The Czech intellectual and scholar, Professor Tomas Halik, winner of the Tempelton Prize (2014), was guest speaker at this year’s annual meeting of Ratzinger’s former doctoral and post-doctoral students, held August 27-30. (The meeting has been held in Castel Gandolfo since Joseph Ratzinger’s election as Pope.) The original Schülerkreis (established in 1980) was joined by the circle of young scholars of Ratzinger’s theology (the Neuer Schülerkreis), under the direction of Cardinal Kurt Koch, President of the Pontifical Council for Ecumenism. 

The meetings was moderated by Father Professor Emeritus Stephan O. Horn, S.D.S, former Assistant to Professor Ratzinger and now spokesperson for the Schülerkreis.

Msgr Halik, who also runs the university chaplaincy in Prague, read two papers. The first was entitled: “How to speak—or to keep silent—about God today”; the second was on the topic “Love: the altar of the Unknown God”. In his first paper, Professor Halik developed ideas found in his earlier writings about the contemporary drift into atheism. His differentiated analysis, influenced also by his training as a psychotherapist, stressed the positive elements of that widespread—and growing—phenomenon.

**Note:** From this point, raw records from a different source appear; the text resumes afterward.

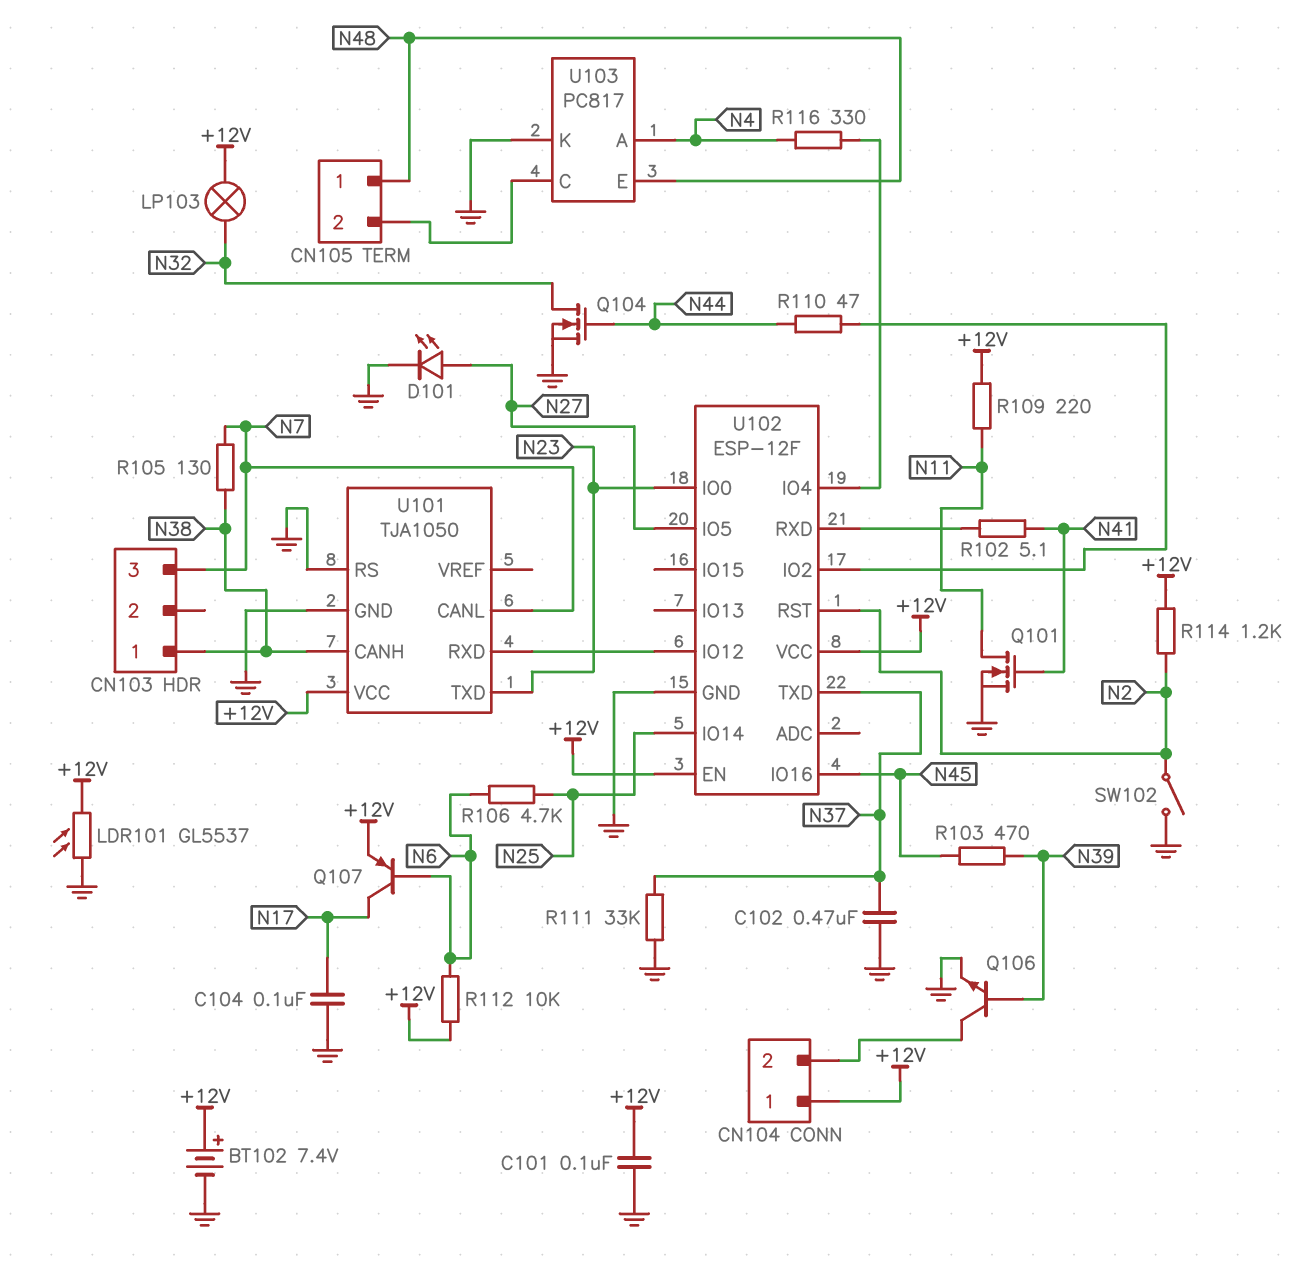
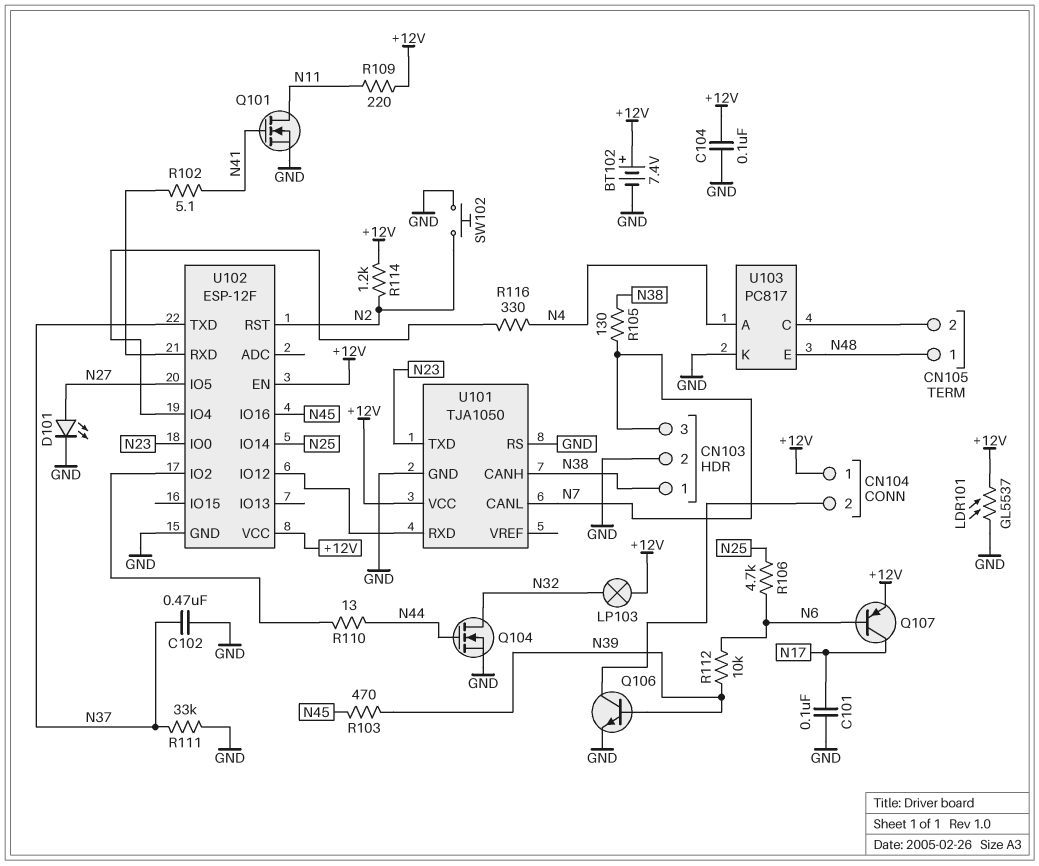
C101: 100nF (+12V, GND) -> 100nF (GND, N17)
C104: 100nF (GND, N17) -> 100nF (+12V, GND)
CN103 pin 2: none -> GND
R110: 47 (N44, U102/IO2) -> 13 (N44, U102/IO2)
R112: 10k (+12V, N6) -> 10k (N6, N39)
SW102: switch (GND, N2) -> button (GND, N2)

But his starting point was what he called the tiredness (not to say, acedia) of contemporary European Christianity (a collective siesta time, he called it) and its lack of missionary élan. Drawing on the mystical tradition’s so-called negative theology, he highlighted the incomprehensibility of God, which, paradoxically, may be the most important contribution of atheism (including agnosticism) to contemporary Christianity in its present slumbers. At the heart of the (non-militant) atheist’s experience of the loss of God, he argued, may well be a intimation of Transcendence.

In the second paper, he developed the experience of love as affirmation of the other. It expresses both the essence of God’s love for us—an affirmation that reached its ultimate expression on the Cross—and finds expression in the worship of the unknown God implicit in every act of authentic love of others, but also in every experience of pain that cries for deliverance to a unnamed but greater-than-human Redeemer, and in every experience of joyful thanksgiving that is ordered to an unnamed-yet-sensed transcendent Giver.

Each paper was followed by a widely ranging discussion, when, among other things, Halik drew on his earlier writings on the spiritual relationship between Nietzsche and Thérèse of Lisieux. They were contemporaries in time and kindred in spirit. He sees their parallel experience of the “death of God” as offering a corrective to the false certainty about God that often masks the pious platitudes of confessing or ritualized Christians/Catholics. Running like a thread though his papers and his responses to the discussion was his conviction that the way forward for both Christians and atheists is a recognition of their common, existential search for the truth—for the meaning of life—albeit from different perspectives.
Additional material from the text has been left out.